Palmares, 21 de setembro de 2020

Dom Fernando celebra em Água Preta missa dos 67 anos de morte do Pe. Francisco Geraedts

16 de agosto de 2020   .    Visualizações: 206   .    Notícias da Diocese

Missionário, educador, artista, padrinho do povo. Após 67 anos de sua morte, a lembrança do padre Francisco Geraedts na região de Água Preta, mata sul de Pernambuco, ainda emociona. Preocupado com a formação dos sacerdotes e do povo de Deus, o padre holandês da Congregação do Sagrado Coração de Jesus (Congregação Dehoniana) foi um artista que não costumava assinar suas obras. Dizia que não veio para “criar obras de arte na matéria morta, mas para esculpir a imagem do Cristo na alma do povo”. Amigo dos fiéis, tinha fama de milagreiro.

Na paróquia São José da Agonia, em Água Preta, o arcebispo de Olinda e Recife, dom Fernando Saburido, presidiu nesta sexta-feira (14/08), às 19 horas, a missa que marcou mais um ano do padre Francisco na Casa do Pai. Pertencente à Diocese de Palmares, a paróquia recebeu o povo que compareceu, piedoso, à celebração, respeitando as recomendações de higienização das mãos, uso de máscaras e distanciamento social. A missa foi transmitida para todo o Brasil, ao vivo, pela Rede Vida de Televisão (canal aberto digital 51.1) .

Com a partida precoce do bispo diocesano dom Henrique Soares, vítima da Covid-19, o metropolita foi convidado a presidir a celebração. “Aceitei com muita honra essa missão de vir a Água Preta e participar desse momento”, comentou dom Fernando que, enquanto metropolita, responde pela província eclesiástica de Pernambuco. “Quero dizer que a Diocese de Palmares não está só, que conta com nosso apoio sempre, e que nos agrada a confiança de partilhar este momento em que fazemos memória de um sacerdote comprometido como foi padre Francisco, homem de muitos talentos e muitos dons, e que morreu com fama de santidade”, disse.

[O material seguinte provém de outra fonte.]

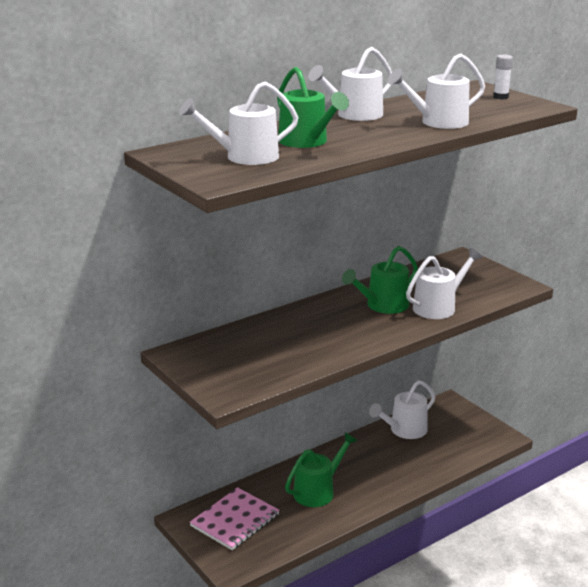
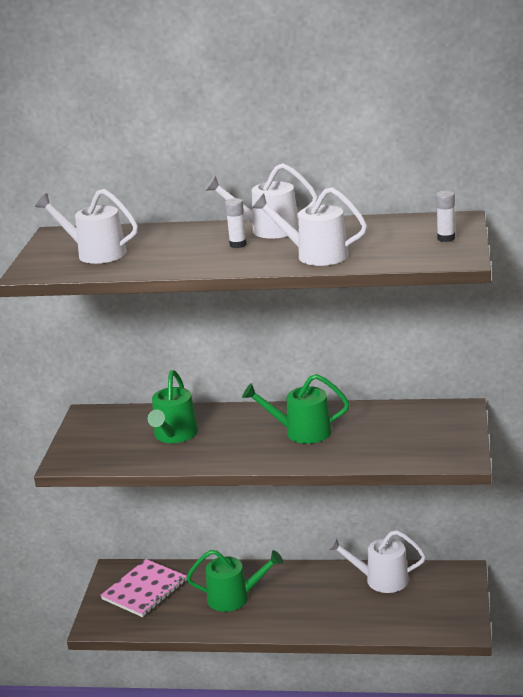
camera: 45 degrees right, 0 degrees up
(235, 520) = (144, 590): pink notebook -> pink notebook turned 45 degrees counterclockwise
(307, 142) = (168, 249): green watering can -> green watering can (174, 435)
(358, 128) = (238, 244): none -> white glue stick
(438, 307) = (346, 451): white watering can -> none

O arcebispo explicou aos fiéis que no último encontro dos bispos da CNBB NE2 (Rio Grande do Norte, Paraíba, Pernambuco e Alagoas), o saudoso dom Henrique Soares fez um apelo para que os bispos apoiassem o início da abertura da causa de beatificação e canonização de padre Francisco. “O pedido foi aceito por unanimidade, de modo que um documento deve ser preparado e enviado a Roma para que, devidamente autorizada, se inicie a fase diocesana do processo”, comemorou.

O bispo auxiliar de Olinda e Recife, dom Limacêdo, concelebrou a missa, ao lado do provincial da congregação do Sagrado Coração de Jesus (dehonianos) para o Nordeste, o padre Josemar Joaquim de Lima; do administrador da Diocese, padre Norberto Penzkofer; do pároco Agivaldo Lessa Leão, e outros sacerdotes.

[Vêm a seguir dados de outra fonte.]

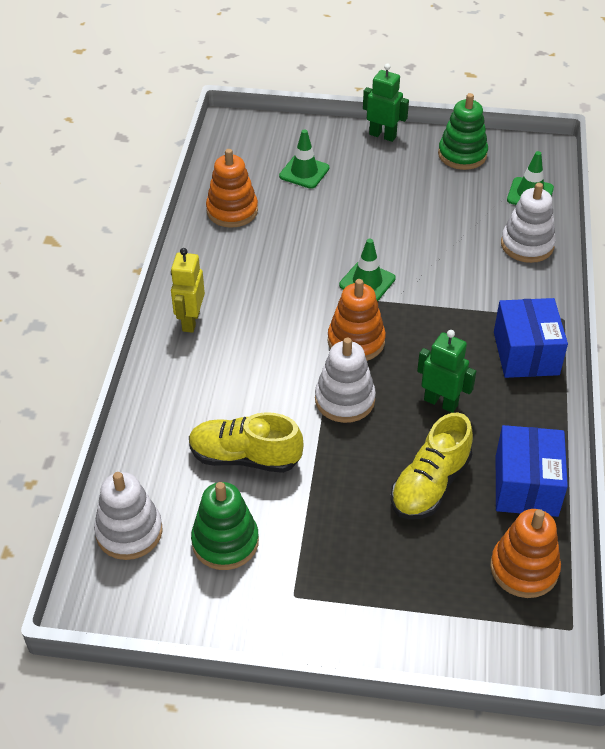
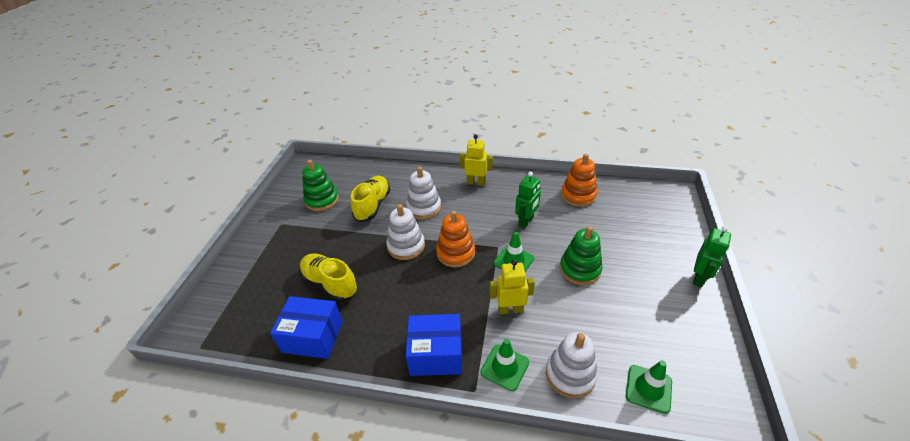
camera: 95 degrees right, 5 degrees down
(129, 532) = (339, 170): white stacking toy -> white stacking toy (424, 207)
(304, 172) = (631, 229): green traffic cone -> green traffic cone (504, 367)
(441, 402) = (395, 295): green robot -> green robot (526, 222)
(449, 287) = (510, 309): none -> yellow robot
(462, 155) = (693, 336): green stacking toy -> green stacking toy (580, 269)
(524, 568) = (252, 326): orange stacking toy -> none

“Para nós é uma grande alegria ter entre os dehonianos um candidadto a santo, de ver o amor e o respeito do povo por um padre de nossa congregação, um irmão nosso que viveu e testemunhou o Evangelho, de sabê-lo tão querido por tanta gente”, confirmou o provincial do Nordeste.

Entre os fiéis, estava Marlon Oliveira, cuja dissertação para o programa de pós-graduação em Ciências da Religião da Unicap, que abordou a ação do Padre Francisco, inspirou a edição de um livro que está em fase de conclusão. “A construção do livro tem a finalidade de fazer com que a figura histórica do padre Francisco seja mais conhecida, a partir da divulgação de sua vocação e carisma, e claro, da repercussão dos milagres no tempo em que ele foi vigário paroquial em Água Preta e missionário na mata sul de Pernambuco, norte das Alagoas e agreste pernambucano”, disse o escritor. Segundo Marlon, o livro vai enfatizar também a presença profícua da Congregação do Sagrado Coração de Jesus na região.

A presença dos bispos que vieram da Arquidiocese vizinha alegrou o coração do pároco, Agivaldo Lessa. “Foi uma grande graça receber dom Fernando e dom Limacêdo aqui na paróquia, como presença fraterna e apoio para nossa diocese”, comentou o padre.

O padre Francisco Geraedts nasceu na cidade de Swalmem, na Holanda, em 12 de maio de 1881 e morreu em Água Preta (PE) em 14 de agosto de 1953. Foi sepultado no cemitério municipal e depois seus restos mortais foram transferidos para a igreja matriz de São José da Agonia.